To calculate the area of the triangle formed by the graph of the function f(x) = 2x - 4 and the axes Ox and Oy, we first need to visualize this triangle. The vertices of this triangle are the origin (0, 0), point A (2, 0), and point B (0, -4). The triangle is a right-angled triangle, with the right angle at the origin.
The base of the triangle is the distance from the origin to point A, which is the absolute value of the x-coordinate of A, i.e., |2| = 2 units. The height of the triangle is the distance from the origin to point B, which is the absolute value of the y-coordinate of B, i.e., |-4| = 4 units.

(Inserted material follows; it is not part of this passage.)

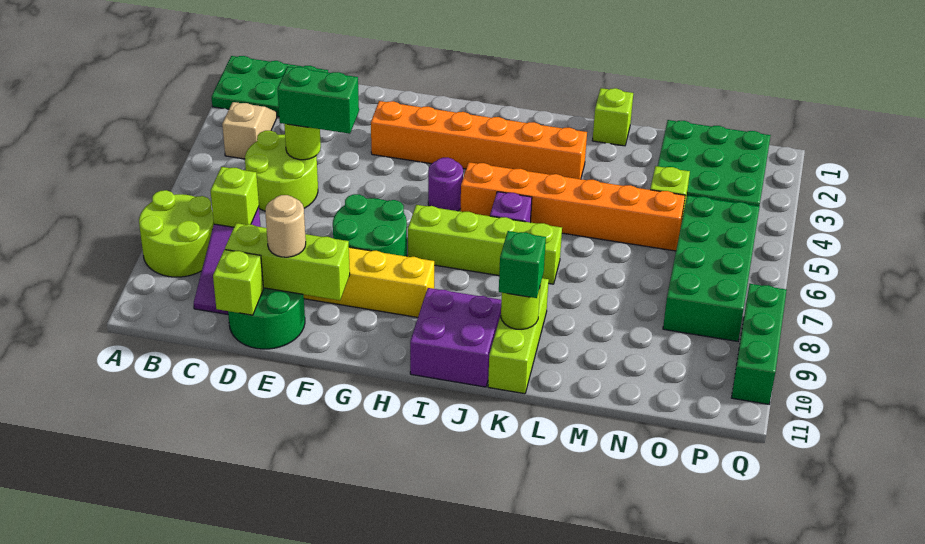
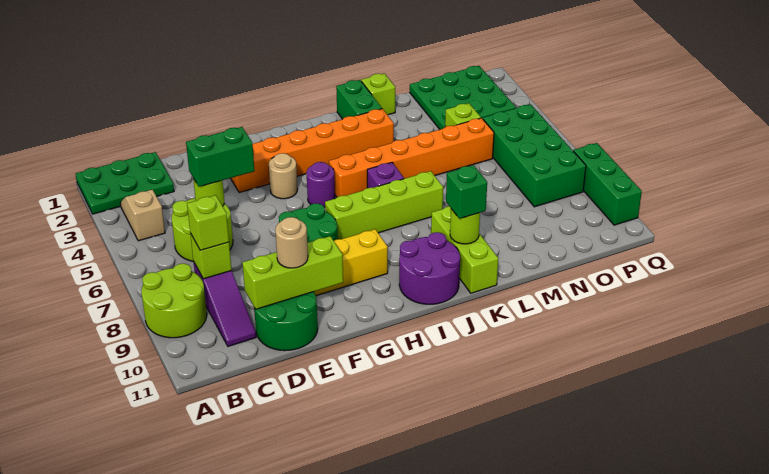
lime brick D11 level 2 -> lime brick C8 level 3
none -> tan round brick G4 level 1
purple brick I10:J11 level 1 -> purple round brick I10:J11 level 1
none -> green brick K1:K2 level 1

The area of a triangle is given by the formula:
Area = (1/2) * base * height
In this case, the base is 2 units, and the height is 4 units. Plugging these values into the formula, we get:
Area = (1/2) * 2 * 4 Area = (1/2) * 8 Area = 4 square units
Therefore, the area of the triangle formed by the graph of the function f(x) = 2x - 4 and the axes Ox and Oy is 4 square units. Calculating the area of a triangle formed by a linear function and the coordinate axes is a common problem in coordinate geometry. The key to solving this is to first identify the vertices of the triangle, which are the intersection points of the function's graph with the axes and the origin. The lengths of the base and height can then be determined from the coordinates of these points. The use of absolute values ensures that the lengths are positive, regardless of the signs of the coordinates. Applying the area formula is a straightforward process once the base and height are known. This calculation demonstrates the practical application of coordinate geometry principles and the understanding of how geometric shapes can be defined and measured within a coordinate system. The final answer, 4 square units, represents the space enclosed by the function's graph and the axes, providing a concrete measure of a geometric property derived from the function.

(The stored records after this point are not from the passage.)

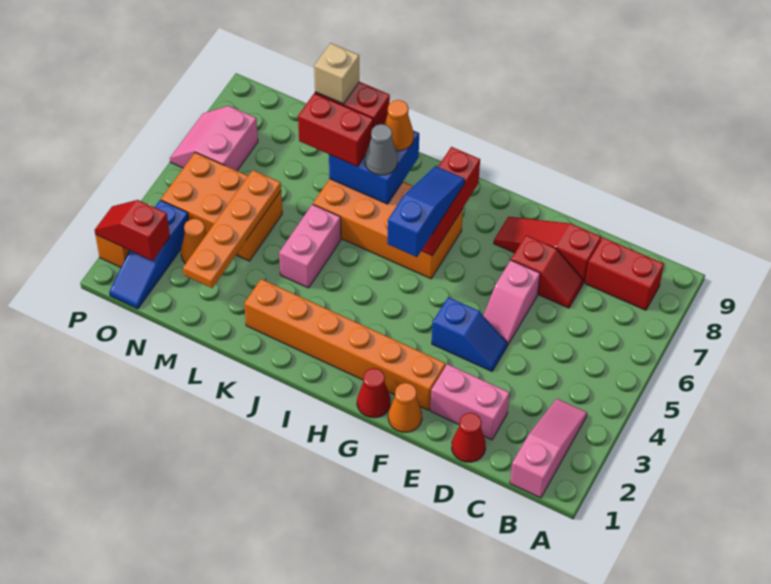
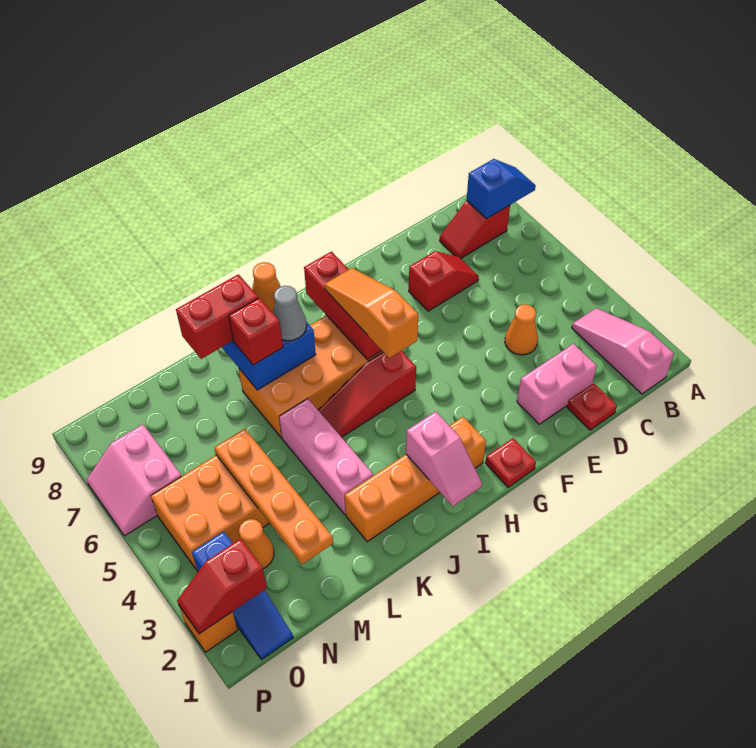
red brick B8:C8 level 1 -> red slope B8:C8 level 1 top B
red cone D1 level 1 -> red plate D1 level 1
red slope D8:F8 level 1 top D -> red slope H5:J5 level 1 top H
blue slope E4:F4 level 1 top F -> blue slope A8:B8 level 2 top B
pink slope E5:E6 level 1 top 6 -> pink slope I1:I2 level 2 top 2
orange cone F1 level 1 -> orange cone D4 level 1
orange brick F2:K2 level 1 -> orange brick H2:K2 level 1
red cone G1 level 1 -> red plate G1 level 1
blue slope H5:H7 level 3 top 5 -> orange slope H5:H7 level 3 top 5
pink brick K4:K5 level 1 -> pink brick K3:K5 level 1
red brick K7:L7 level 3 -> red brick K7 level 3
tan brick L8 level 4 -> none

In conclusion, by finding the points of intersection with the axes and applying the formula for the area of a triangle, we successfully calculated the area formed by the graph of the function and the coordinate axes. This problem illustrates the interconnectedness of algebraic functions and geometric shapes, highlighting the importance of visualizing mathematical concepts and applying appropriate formulas to solve problems.